Credit card reforms could help statements

By Don Mecoy

Deborah Bosley dug into her credit card disclosure statement to find the section on average daily
loan balances. It took a few minutes for the English professor to locate the section, buried among
lines of complex fine print.

What she found was a 102‐word paragraph laboriously describing how the amount was calculated.
Bosley, a plain language expert, translated the text into common English, and carved nearly 30
words out of the passage.

“The language is so convoluted in these documents,” said Bosley, a professor at the University of
North Carolina at Charlotte. “They don’t have to write it that way.”

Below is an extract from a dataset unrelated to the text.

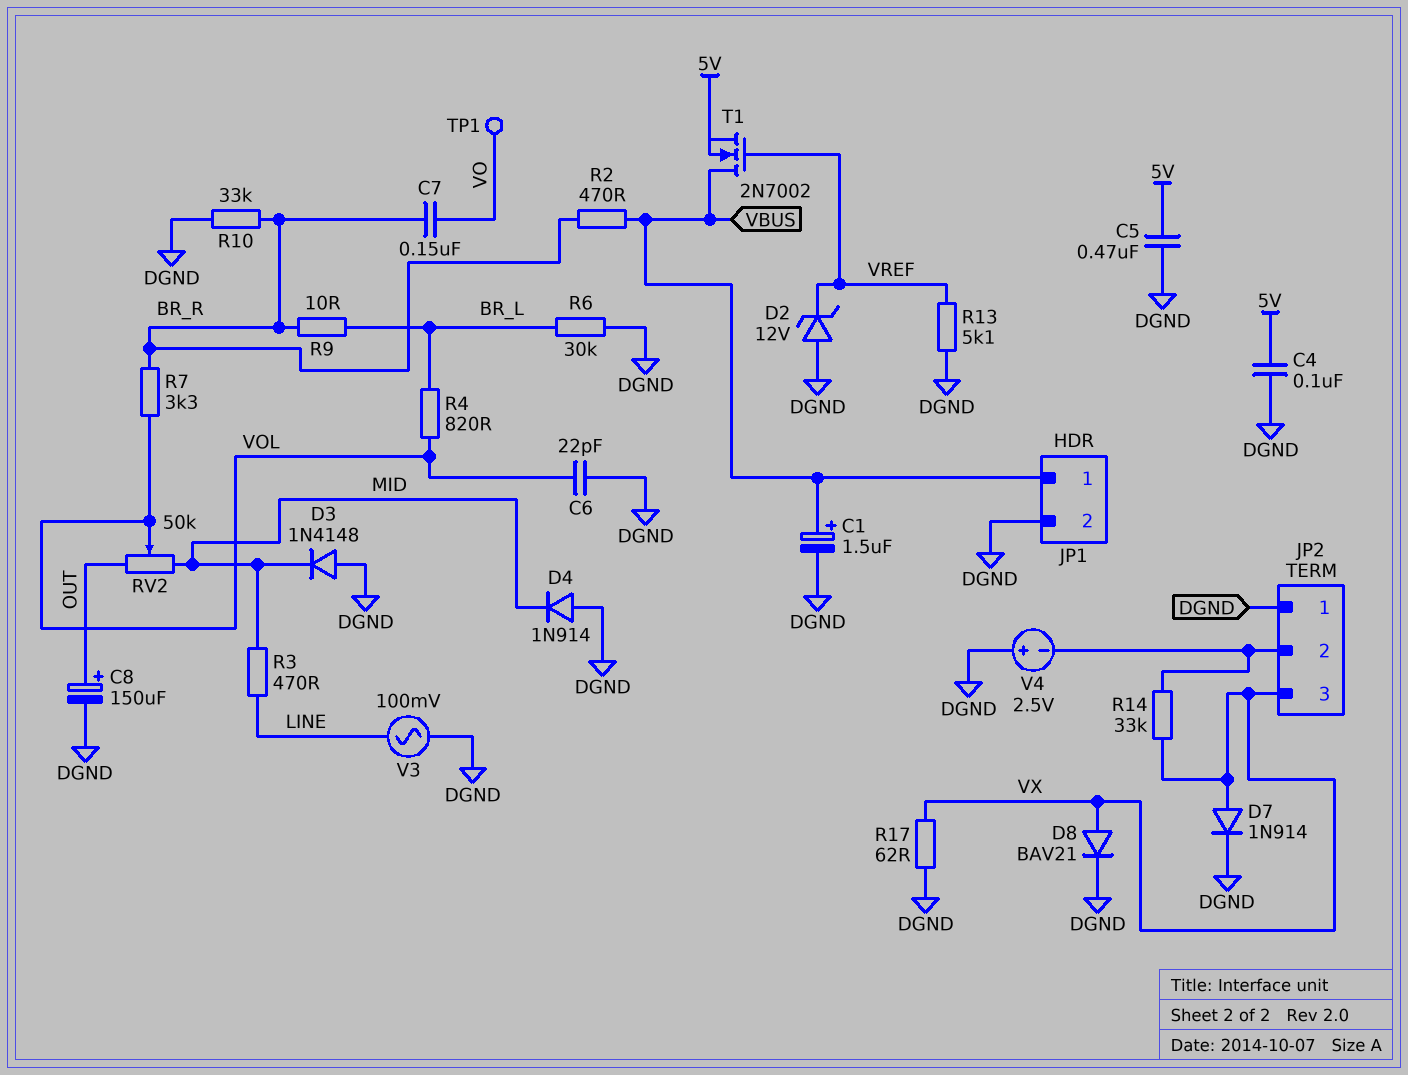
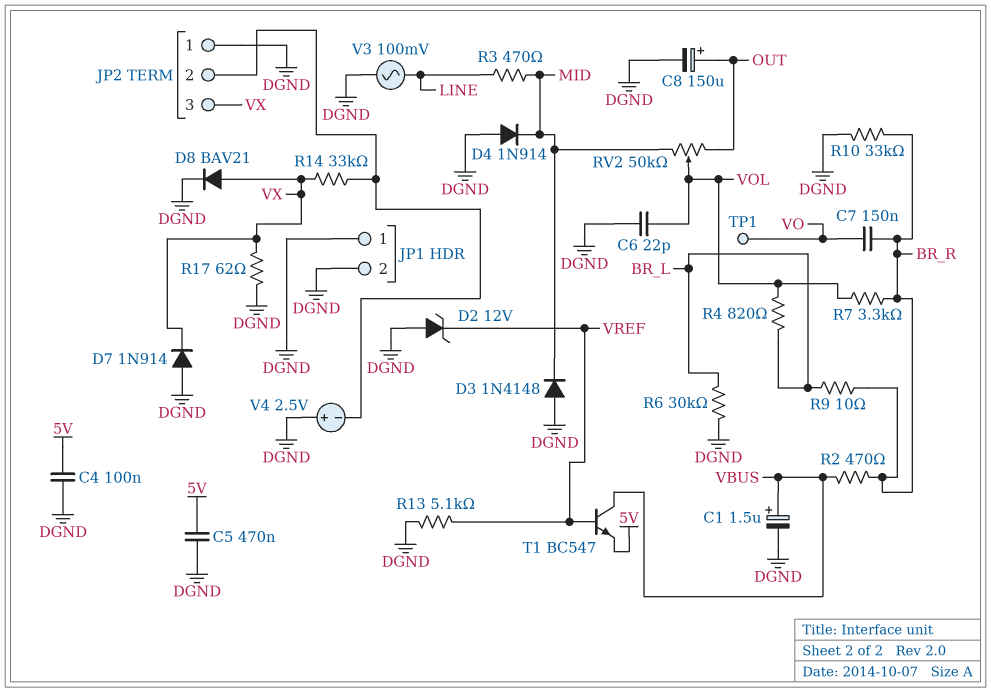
D7: diode 1N914 (A VX, K DGND) -> diode 1N914 (A DGND, K VX)
JP1 pin 1: VBUS -> DGND
T1: NMOS 2N7002 (G VREF, D VBUS, S 5V) -> NPN BC547 (B VREF, C VBUS, E 5V)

Reforms enacted last week require that credit card disclosures must be written in plain language.
The new law is aimed at helping consumers perplexed by the highly technical disclosures that come
with credit card accounts. But, Bosley said, plain language also could boost the fortunes of the
companies that now are required to employ it.

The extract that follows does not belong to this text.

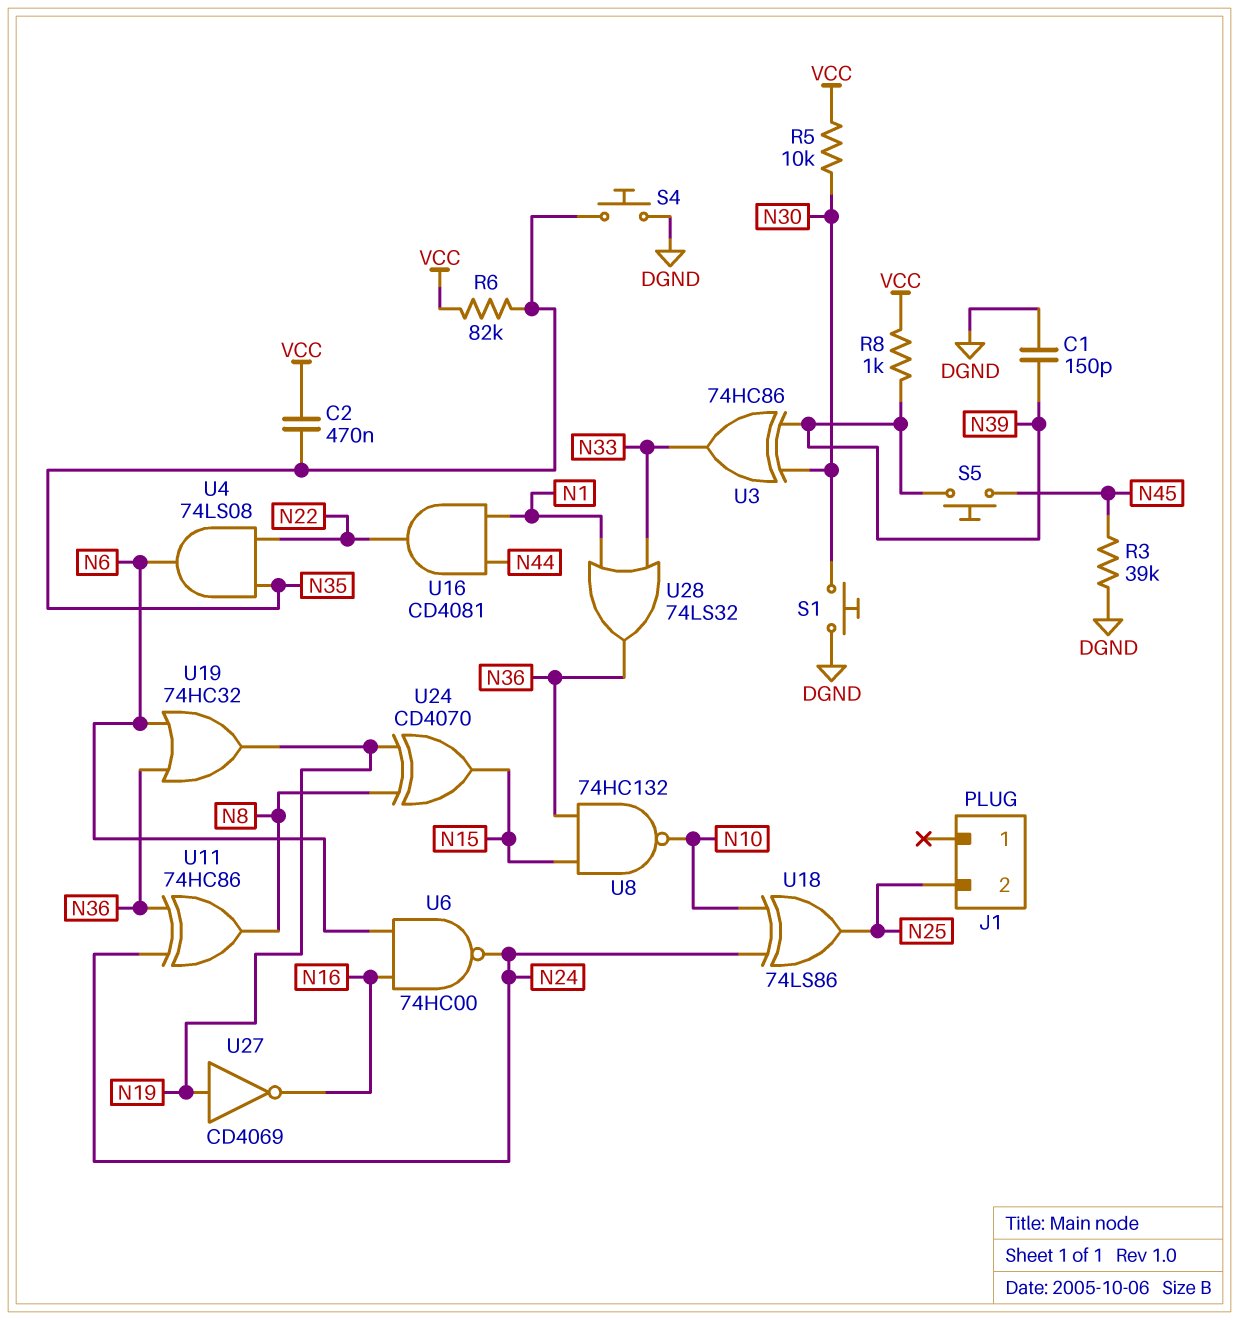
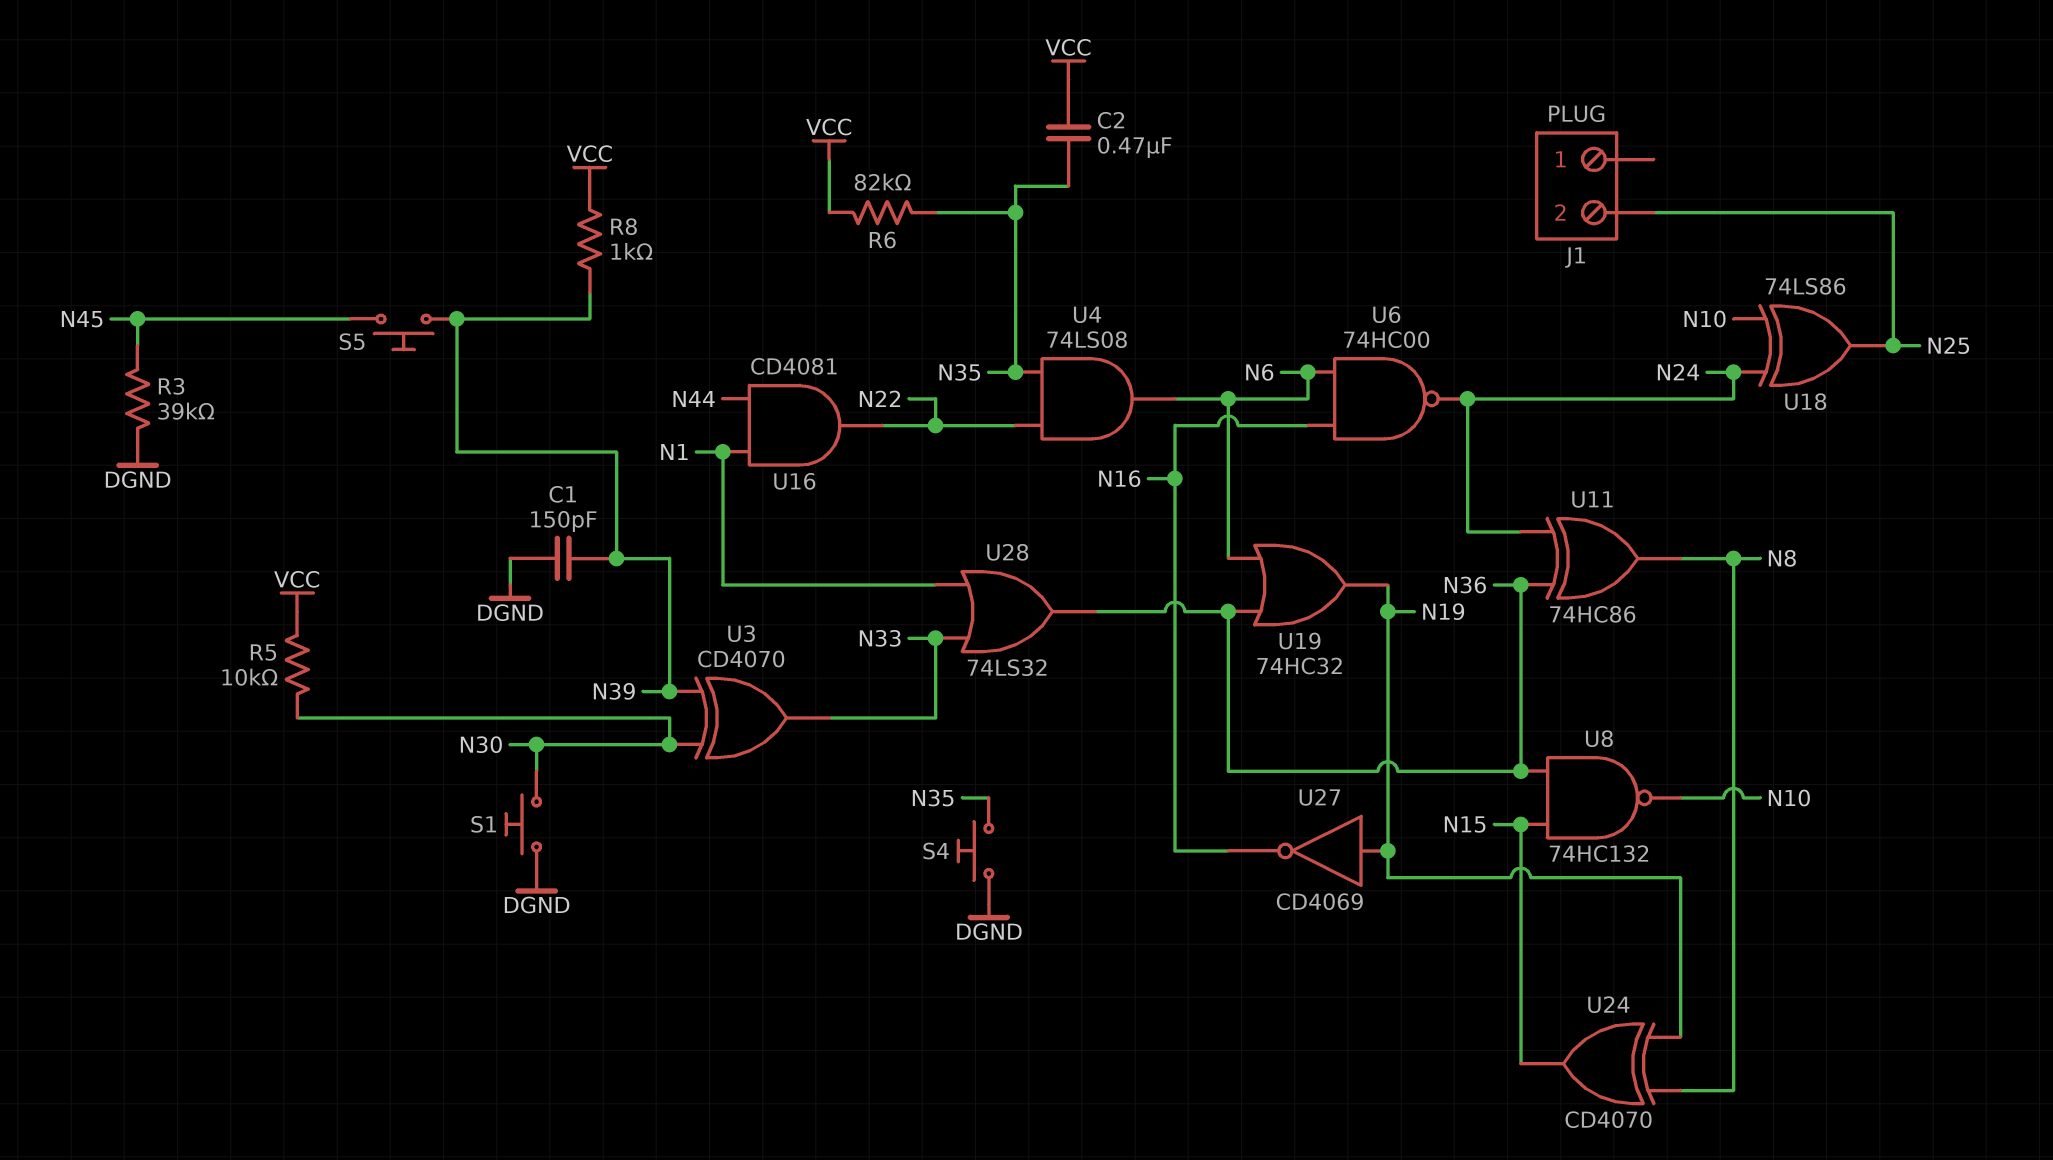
U3: XOR 74HC86 (in N30, in N39, out N33) -> XOR CD4070 (in N30, in N39, out N33)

Evidence indicates that plain language efforts “can increase assets and profits for a business, and
increases customers,” she said.

‘Trust me … sign here’

The issue involves more than just credit card disclosures, Bosley said. Mortgage documents,
insurance policies and all manner of financial data are couched in jargon so dense that consumers
often are placed at a disadvantage.

“The consumer is often in the position of being told ‘trust me and sign here,’ ” said Bosley, who also
consults with companies seeking to simplify language in consumer documents, reports and
regulatory filings.

Credit card issuers may be just the first in a series of corporations that wring the legalese out of
consumer documents, she hopes.

Some issues remain, particularly regarding who is going to police the measures contained in the
law, Bosley said. But the recently adopted measure is a good first step. While some of the boiler‐
plate legal language in complex writing is tied to court precedents, much of it can be and should be
simplified, she said.

A lawyer at one of Bosley’s plain‐language seminars posed the “elephant‐in‐the‐room question.” “If
everyone can understand the language, why will people need attorneys?”